ダニは躊躇いがちに「子供たちが最近変なの。それに少しずつ全部がおかしいわ、皆にも会わないし」と伝える。ジェイミーはじれったそうに「用件はそれだけ?そのためにわざわざ来たの?」と投げかける。

「2人の関係をきちんと始めたくて」と告げるダニ。「ポピンズ、あんたを好きだよ。だけどこの快適で退屈な人生も好き」植物を世話しながら答えるジェイミー。ダニはさらに「邪魔はしたくないの。でもいい感じで快適で退屈を続けたいな…。一緒にブライのパブへ飲みにいかない?」ジェイミーを精一杯口説いた。

《記憶の世界》

植物室からフローラが庭をふらつく姿を見つけたダニは急ぎフローラの元へ駆け寄る。「気分が良くないの。起きたばかりでよく分からない」と虚ろなフローラの目前にレベッカの霊が現れると、額に指を当てた。

次の瞬間、目覚めるとフローラは寝室にいた。ふいにベッドの足元で誰かが隠れた。「おはよう、お兄ちゃんなの?」フローラが訊ねても返事がない。すると何者かが扉を開けて出ようとしている。「あなたは誰?」近づくと振り向いたのは「顔のない子供の霊」だった。フローラは叫び声とともに逃げ出した。

《ヘンリーとの過去》

フローラは叫びながら母親の寝室へ走った。「知らない子供が部屋にいたの」と訴えるフローラは、寝室の奥にヘンリー叔父さんの姿を見つける。不思議に感じながらもフローラは、母親とヘンリー叔父さんに急いで自分の部屋へ来るようせがんだ。
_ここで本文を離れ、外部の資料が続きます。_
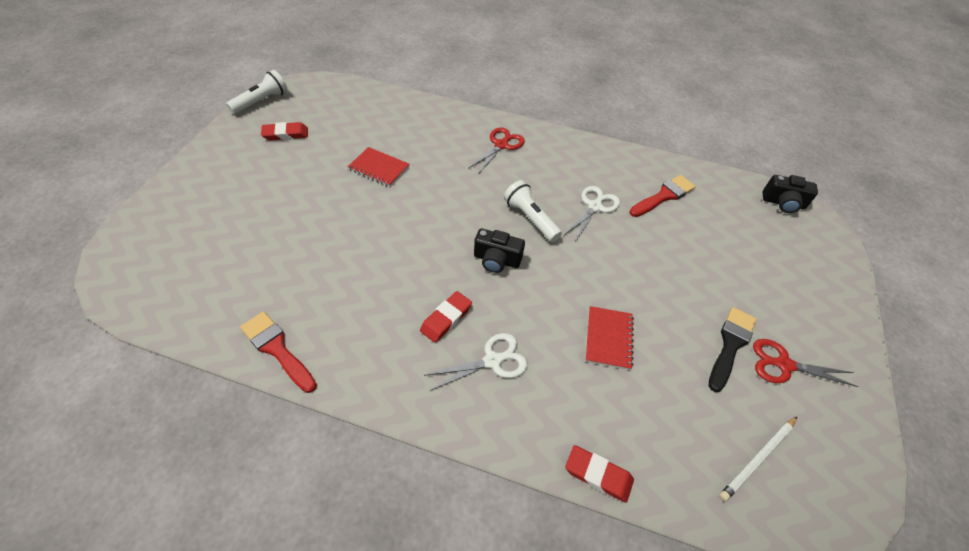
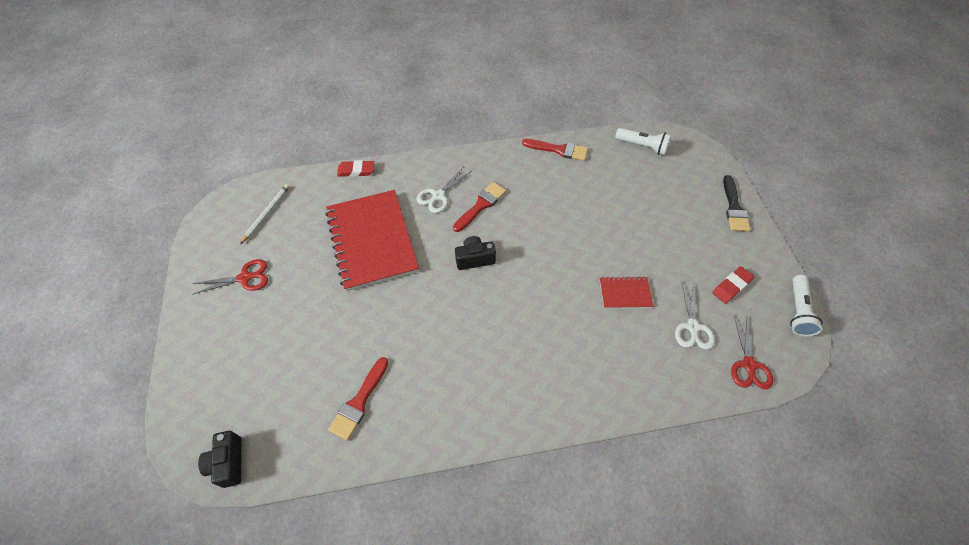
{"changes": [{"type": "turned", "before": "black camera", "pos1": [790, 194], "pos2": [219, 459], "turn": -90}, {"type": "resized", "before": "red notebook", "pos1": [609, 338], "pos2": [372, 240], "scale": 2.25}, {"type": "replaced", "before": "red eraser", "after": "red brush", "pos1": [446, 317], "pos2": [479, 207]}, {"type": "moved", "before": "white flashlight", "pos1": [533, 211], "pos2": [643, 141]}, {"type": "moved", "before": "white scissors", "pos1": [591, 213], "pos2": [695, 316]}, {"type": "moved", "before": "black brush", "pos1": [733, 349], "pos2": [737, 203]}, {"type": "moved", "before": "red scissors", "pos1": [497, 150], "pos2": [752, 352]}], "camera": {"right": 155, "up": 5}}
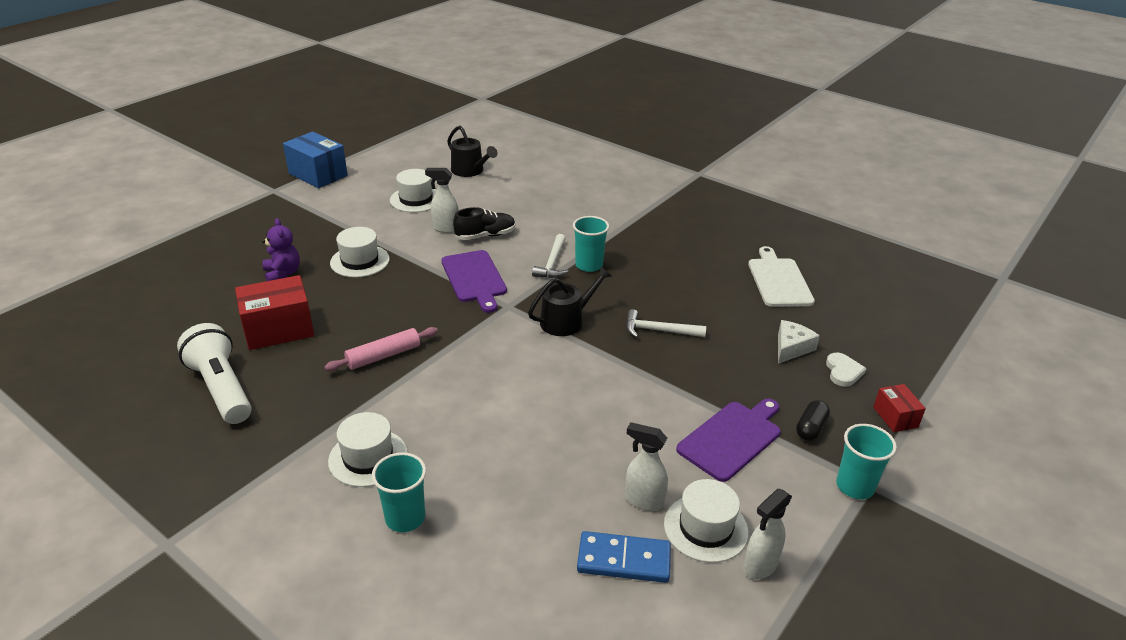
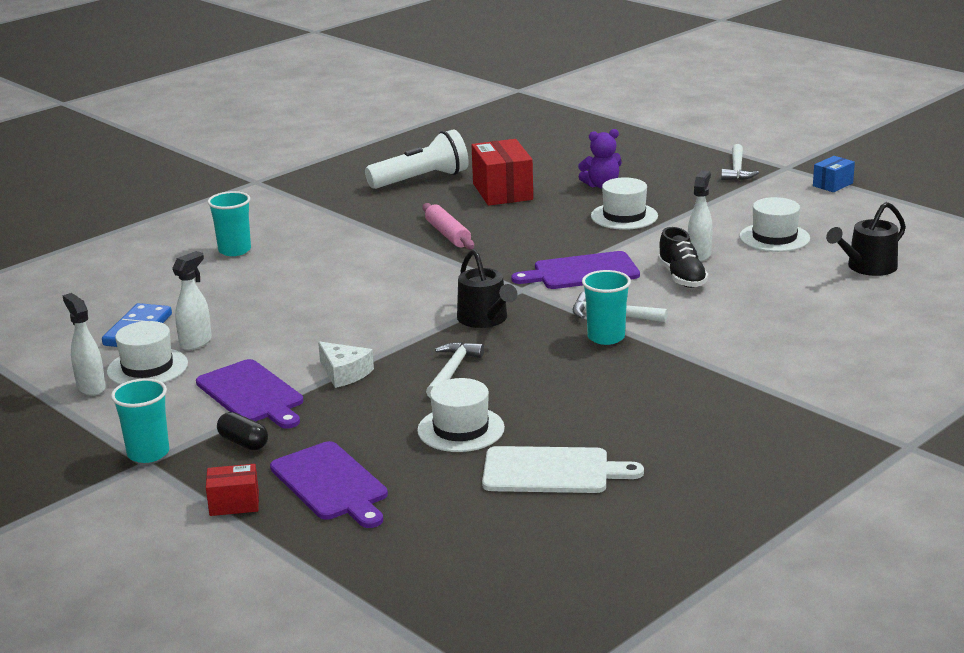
{"changes": [{"type": "replaced", "before": "white heart", "after": "purple cutting board", "pos1": [846, 370], "pos2": [329, 484]}, {"type": "moved", "before": "white cheese", "pos1": [799, 342], "pos2": [346, 365]}, {"type": "moved", "before": "white hat", "pos1": [368, 449], "pos2": [461, 415]}, {"type": "added", "after": "white hammer", "pos2": [740, 162]}, {"type": "resized", "before": "blue box", "pos1": [315, 160], "pos2": [834, 174], "scale": 0.54}], "camera": {"right": 100, "up": -10}}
部屋に戻ると誰もいない。母親は「フローラにしか見えない小さな男の子は、きっとあなたに物語を作って欲しいのよ」とフローラをなだめる。「違うわ、様子が変で顔も口もないんだから」と聞かないフローラに「それはさぞ聞き上手なんだろうね」と冗談めかすヘンリー叔父さんは「お話出来ないなら、なおさら男の子のために物語を作って聞かせてあげればきっと喜ぶよ」とフローラを納得させた。だがフローラは違和感に気づいた「これは5歳時の記憶なのね。また記憶の中に閉じ込められたんだわ」と。さらに最近同じようなことが増えていることに気づいた途端、フローラは目覚めた。

《フローラとの記憶》

フローラを必死に呼び起こすダニ。目覚めたフローラを「外で話していたら急に気を失った状態になって…。」と心配するダニだが、「もう一度寝たいの。記憶は嫌、夢を見るの」と眠りにつくフローラだった。

ダニが「フローラは夢遊病みたいだ」とヘンリーに電話をしてきた。秘書がヘンリーに繋ごうとするも「無事ならそれでいい。無事でないならさっさと医者を呼べ」と無下にして拒むのだった。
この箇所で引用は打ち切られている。